I leader in campo sanno fin troppo bene che a tutte le parti in causa conviene trovate una linea di sintonia sui diversi teatri d’azione, specialmente fra le prime due potenze nucleari del mondo, quindi raggruppare in un solo grande negoziato le soluzioni per i vari teatri di crisi. Una sfida non poco ambiziosa, ma unica soluzione realistica per un futuro vivibile e lontano dalla psicosi di massa su una catastrofe planetaria.

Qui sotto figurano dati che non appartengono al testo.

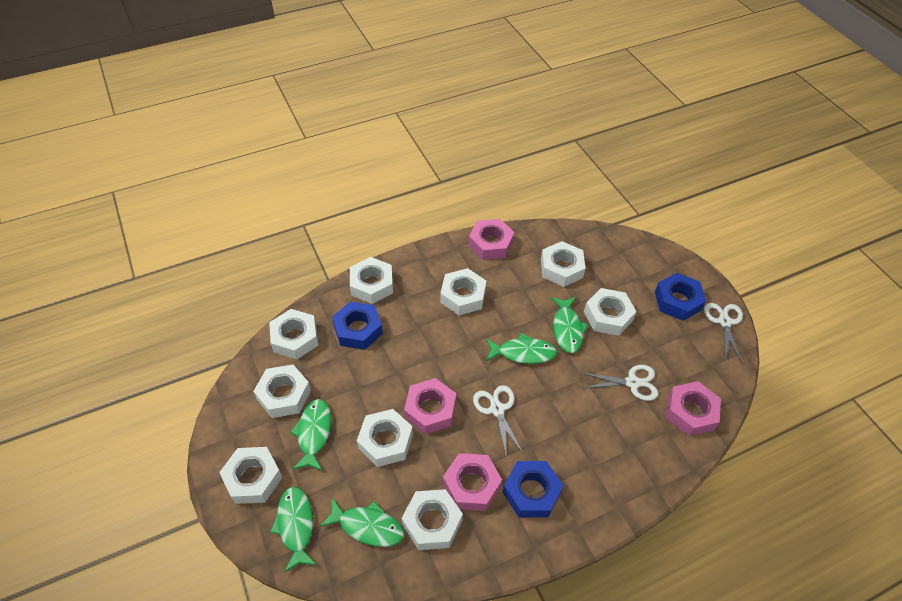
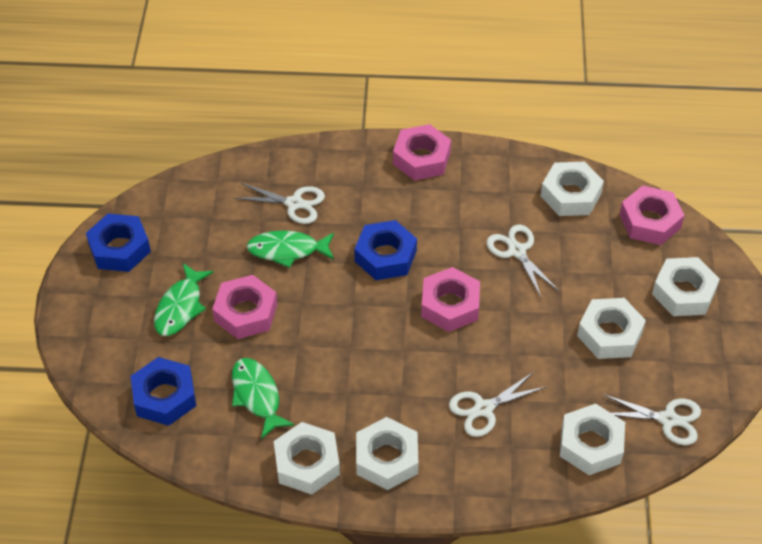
green fish: 5 -> 3
white nut: 9 -> 6
white scissors: 3 -> 4

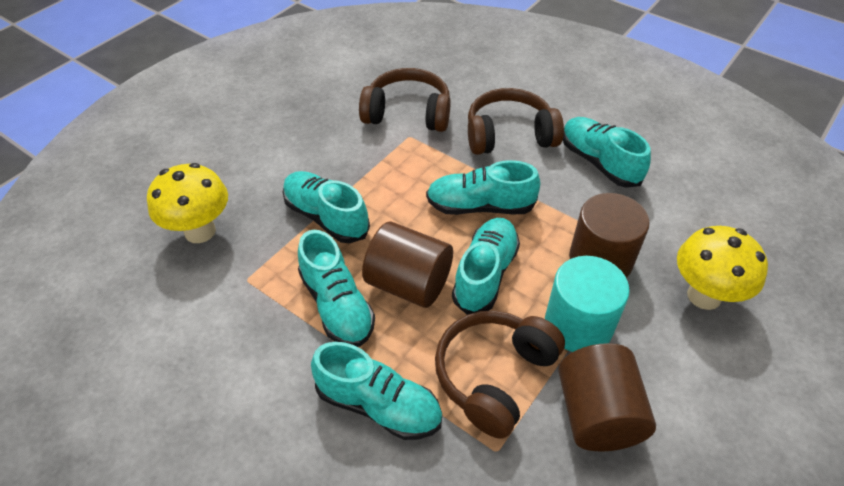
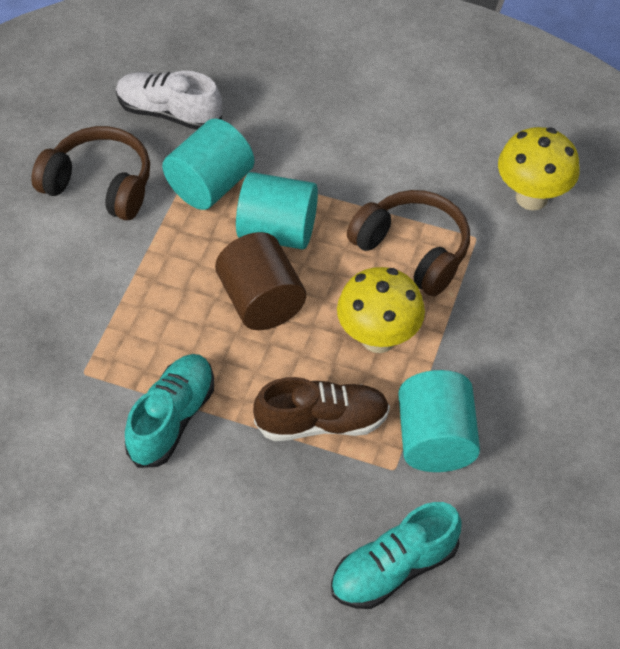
brown cylinder: 3 -> 1
brown headphones: 3 -> 2
brown shoe: 0 -> 1
turquoise cylinder: 1 -> 3
turquoise shoe: 6 -> 2
white shoe: 0 -> 1

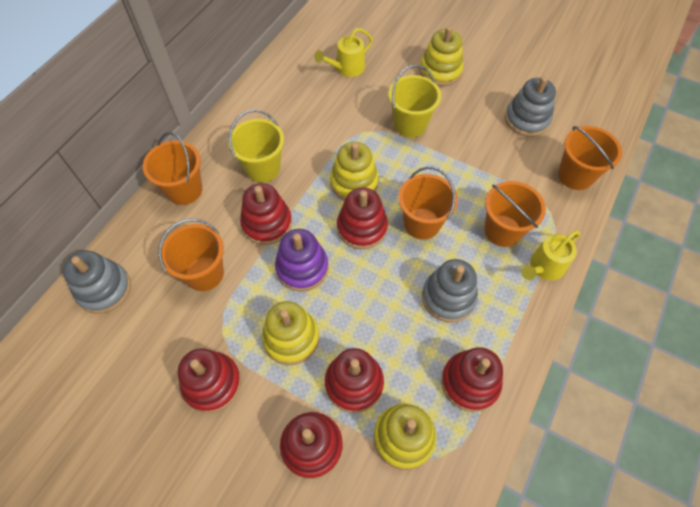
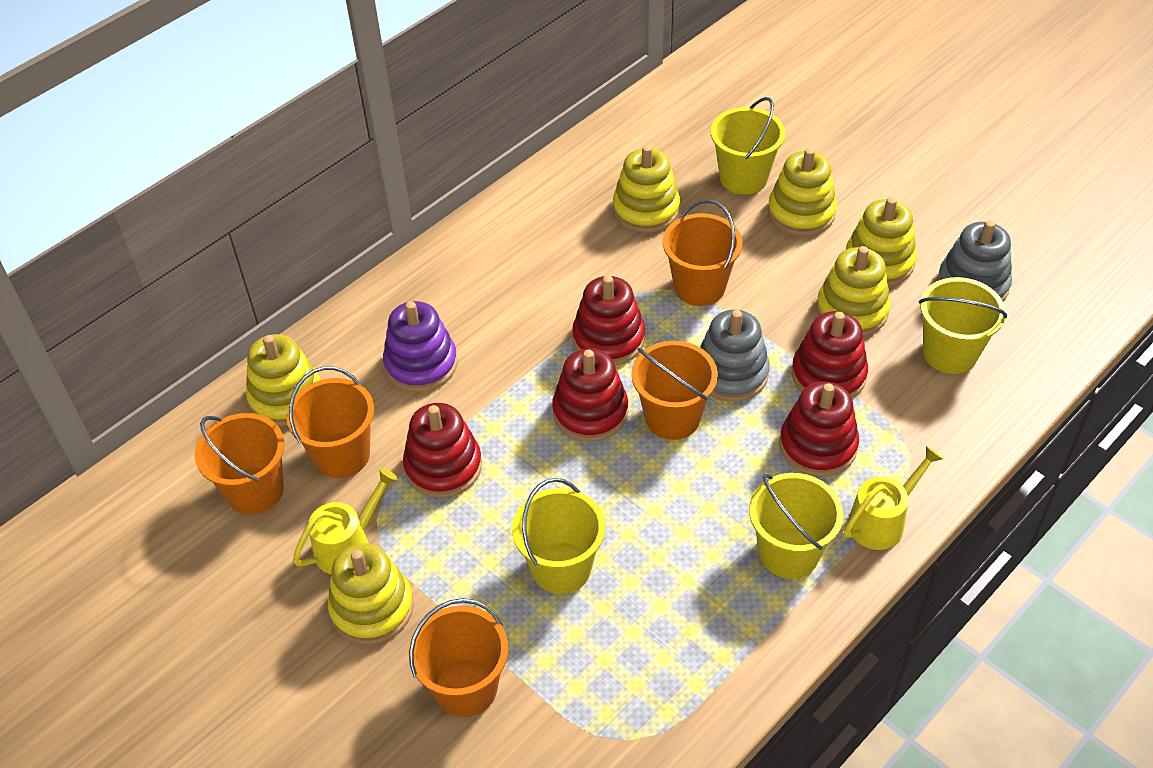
grey stacking toy: 3 -> 2
red stacking toy: 6 -> 5
yellow bucket: 2 -> 4
yellow stacking toy: 4 -> 6

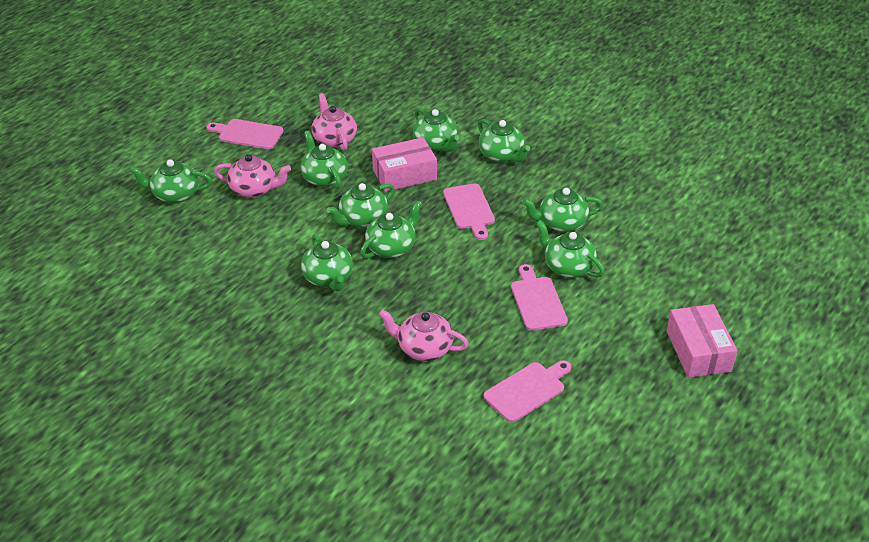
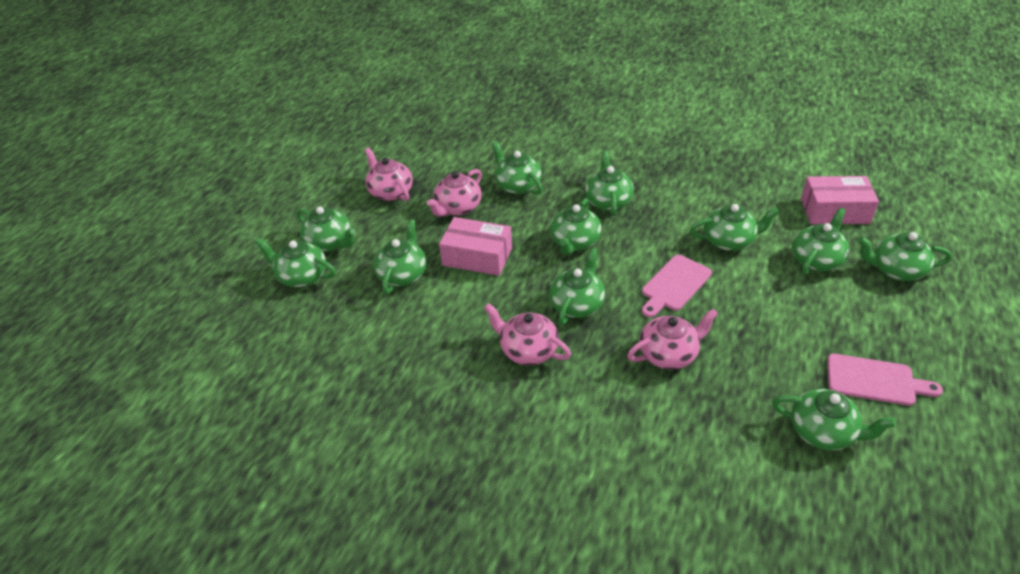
green teapot: 9 -> 11
pink cutting board: 4 -> 2
pink teapot: 3 -> 4

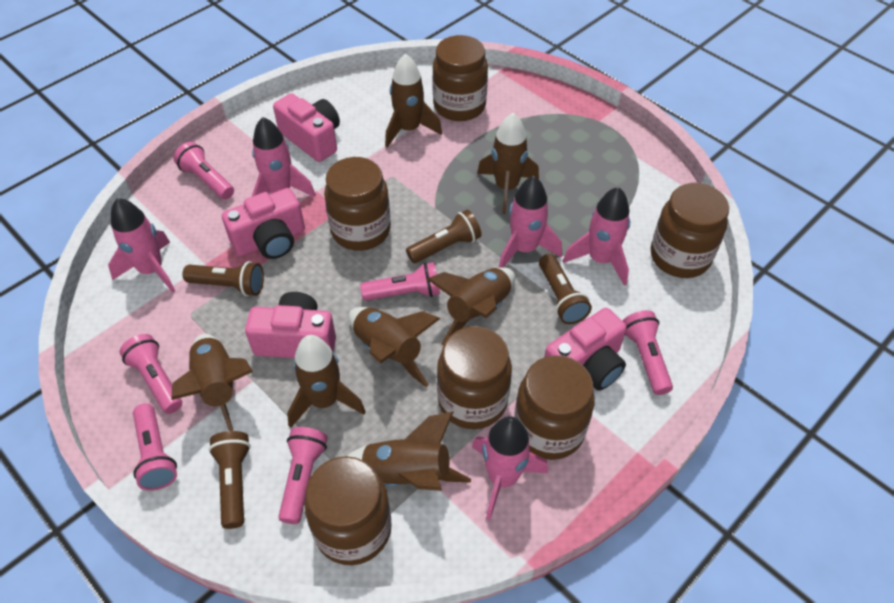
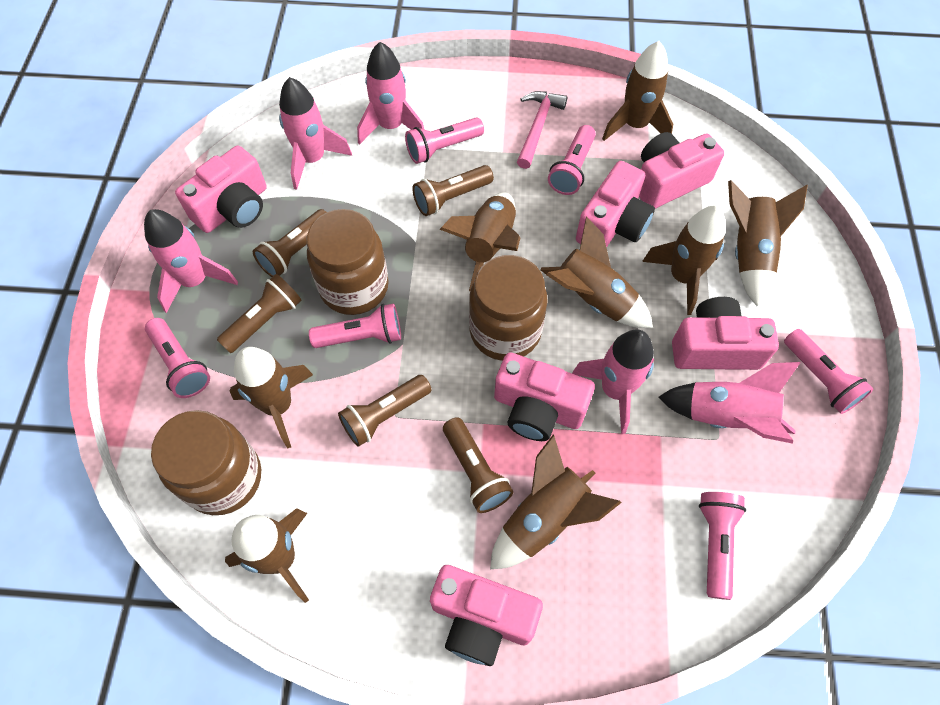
brown flashlight: 4 -> 5
brown jar: 6 -> 3
brown rocket: 7 -> 8
pink camera: 4 -> 6
pink hammer: 0 -> 1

La Russia ha un ruolo chiave, in merito un accordo sul futuro del programma nucleare iraniano, ed è considerata non solo come possibile destinazione delle scorte iraniane di uranio arricchito, ma anche come possibile arbitro in caso di violazione dell’accordo. Ciò è dimostrato dal viaggio ufficiale del sultano omanita, S.A. Haitham bin Tariq al-Said, atteso a Mosca martedì 22 aprile, come confermato dal Cremlino, indicando che i due leader discuteranno dei legami commerciali ed economici bilaterali, e soprattutto del negoziato in atto e della fondamentale opera di mediazione svolta dal Sultanato, oltre ad analizzare naturalmente i particolari del ruolo della Russia per il raggiungimento dell’accordo USA-Iran.

Il ministro degli Esteri iraniano Abbas Araghchi ha informato l’omologo russo, Sergeij Lavrov, in merito al primo ciclo di colloqui svoltosi la scorsa settimana in Oman e sull’incontro di Roma, elogiando il ruolo della Russia nello storico accordo nucleare del 2015, che ha portato alla revoca delle sanzioni in cambio della limitazione delle attività nucleari di Teheran. Lavrov ha risposto che la Russia è pronta a mediare e assistere nei colloqui sul nucleare, in qualsiasi ruolo sia richiesto per aiutare ad arrivare a un accordo.